Just a few questions I would realy appreciate some help with (if you could explain how you got the answers, that would be great!)...

1. A table has 4 boys and 4 girls sitting around it.

a) If the seating is arranged at random, find the probability that
i) 2 particular girls will sit together.
ii) all the boys will sit together.

2. Nine beads are arranged randomly in a line.
a) The beads are arranged on a bracelet. How many different ways are possible?

3. Find the probability that in a cirlce of 20 people, 2 particular people will be together.

4. How many different arrangements can be made from the following words? Note that the arrangements need not be proper words.
a) ENGINEERING
b) SUPERMARKET

Thank you in advance for your help

 

[zeebobDD]

2. there are nine beads and arranged randomly on a bracelet (circular) so it's 8! since circular objects are all (n-1)!

 

[Aesytic]

1. a) assuming the table is round,
if you group the 2 particular girls together as 1, then you'll have 7 "people" (4 boys 2 girls and the group of 2 particular girls)
since it is a round table, the number of arrangements possible will be (7-1)!*2, since the girls in the group can switch positions
the overall number of arrangements with no restrictions is (8-1)! so the probability will be {6!*2}/7!
b)using a similar method, if all the boys are grouped as 1, then you'll have 5 "people"
.'. number of arrangements would be (5-1)!*4! since the boys can have 4! different arrangements within their group
.'. probability is {4!4!}/7!

2. a) 9 beads in a bracelet will be (9-1)!/2 since it is a circle, but a bracelet can be flipped over, unlike a table, and hence those arrangements which are symmetrical are not counted

3. group the 2 people together as 1, so you'll have 19 "people"
.'. number of arrangements would be (19-1)!*2 since the 2 people can have 2 different arrangements within themselves
number of arrangements with no restrictions are (20-1)!
.'. probability is {18!*2}/19!

4.a)ENGINEERING has 11 letters in it, but there are 3 E's, 3 N's, 2 G's and 2 I's
.'. number of different words will be 11!/{3!3!2!2!} to account for the fact that the letters are all the same, i.e. they are indistinguishable
b) SUPERMARKET has 11 letters in it, with 2 E's and 2 R's
.'. using a similar method number of different words will be 11!/{2!2!}

 

[academical]

2. there are nine beads and arranged randomly on a bracelet (circular) so it's 8! since circular objects are all (n-1)!
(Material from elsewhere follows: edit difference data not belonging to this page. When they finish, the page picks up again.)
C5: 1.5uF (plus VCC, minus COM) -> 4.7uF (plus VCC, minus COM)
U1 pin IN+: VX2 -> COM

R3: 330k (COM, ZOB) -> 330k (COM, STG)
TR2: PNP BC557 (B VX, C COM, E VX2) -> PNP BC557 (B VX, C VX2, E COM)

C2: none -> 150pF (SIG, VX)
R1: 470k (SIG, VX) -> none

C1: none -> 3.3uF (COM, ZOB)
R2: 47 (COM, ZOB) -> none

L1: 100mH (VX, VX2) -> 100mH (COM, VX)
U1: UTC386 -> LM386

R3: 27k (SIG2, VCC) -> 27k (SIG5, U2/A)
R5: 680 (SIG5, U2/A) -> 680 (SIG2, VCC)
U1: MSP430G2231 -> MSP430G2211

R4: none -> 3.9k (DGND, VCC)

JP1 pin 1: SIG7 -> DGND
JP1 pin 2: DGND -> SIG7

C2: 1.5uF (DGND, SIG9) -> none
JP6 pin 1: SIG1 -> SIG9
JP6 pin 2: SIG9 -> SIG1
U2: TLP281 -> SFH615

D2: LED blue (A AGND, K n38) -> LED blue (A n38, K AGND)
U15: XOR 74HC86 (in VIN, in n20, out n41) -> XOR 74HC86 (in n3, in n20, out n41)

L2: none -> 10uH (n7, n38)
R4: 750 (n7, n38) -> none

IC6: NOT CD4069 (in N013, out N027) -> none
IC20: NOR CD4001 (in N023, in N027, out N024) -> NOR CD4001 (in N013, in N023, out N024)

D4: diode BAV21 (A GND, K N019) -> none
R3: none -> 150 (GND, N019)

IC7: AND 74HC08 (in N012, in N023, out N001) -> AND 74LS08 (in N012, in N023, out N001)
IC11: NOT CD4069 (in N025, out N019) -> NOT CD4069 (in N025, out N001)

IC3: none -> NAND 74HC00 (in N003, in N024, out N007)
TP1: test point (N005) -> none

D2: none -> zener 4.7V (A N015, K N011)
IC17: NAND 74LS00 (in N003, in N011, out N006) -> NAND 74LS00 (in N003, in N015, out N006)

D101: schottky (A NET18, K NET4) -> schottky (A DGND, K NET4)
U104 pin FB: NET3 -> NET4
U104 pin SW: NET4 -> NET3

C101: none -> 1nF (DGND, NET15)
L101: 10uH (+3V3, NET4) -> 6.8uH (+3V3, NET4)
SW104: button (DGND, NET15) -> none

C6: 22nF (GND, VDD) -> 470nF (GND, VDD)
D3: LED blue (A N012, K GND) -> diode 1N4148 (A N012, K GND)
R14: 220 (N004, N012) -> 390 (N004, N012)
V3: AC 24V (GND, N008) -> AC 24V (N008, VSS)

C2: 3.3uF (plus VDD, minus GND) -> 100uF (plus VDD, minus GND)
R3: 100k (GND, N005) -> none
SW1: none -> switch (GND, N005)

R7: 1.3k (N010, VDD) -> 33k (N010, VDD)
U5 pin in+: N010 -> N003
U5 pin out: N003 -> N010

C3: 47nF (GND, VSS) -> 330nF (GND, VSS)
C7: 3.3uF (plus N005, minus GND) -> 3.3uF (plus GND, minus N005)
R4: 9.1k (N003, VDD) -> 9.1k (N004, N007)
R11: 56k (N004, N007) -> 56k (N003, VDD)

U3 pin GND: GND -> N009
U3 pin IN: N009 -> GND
That's what I thought, but the answers say it is in fact 20,160.
8! = 40,320 (which is double the given answer).

So then I thought that it was a line (depending on how the bracelet was attached), however 9! = 362,880.

Are the answers incorrect or have I missed something?

Thanks for your help though

 

[academical]

1. a) assuming the table is round,
if you group the 2 particular girls together as 1, then you'll have 7 "people" (4 boys 2 girls and the group of 2 particular girls)
since it is a round table, the number of arrangements possible will be (7-1)!*2, since the girls in the group can switch positions
the overall number of arrangements with no restrictions is (8-1)! so the probability will be {6!*2}/7!
b)using a similar method, if all the boys are grouped as 1, then you'll have 5 "people"
.'. number of arrangements would be (5-1)!*4! since the boys can have 4! different arrangements within their group
.'. probability is {4!4!}/7!

2. a) 9 beads in a bracelet will be (9-1)!/2 since it is a circle, but a bracelet can be flipped over, unlike a table, and hence those arrangements which are symmetrical are not counted

3. group the 2 people together as 1, so you'll have 19 "people"
.'. number of arrangements would be (19-1)!*2 since the 2 people can have 2 different arrangements within themselves
number of arrangements with no restrictions are (20-1)!
.'. probability is {18!*2}/19!

4.a)ENGINEERING has 11 letters in it, but there are 3 E's, 3 N's, 2 G's and 2 I's
.'. number of different words will be 11!/{3!3!2!2!} to account for the fact that the letters are all the same, i.e. they are indistinguishable
b) SUPERMARKET has 11 letters in it, with 2 E's and 2 R's
.'. using a similar method number of different words will be 11!/{2!2!}

Thank you so much!

I really appreciate it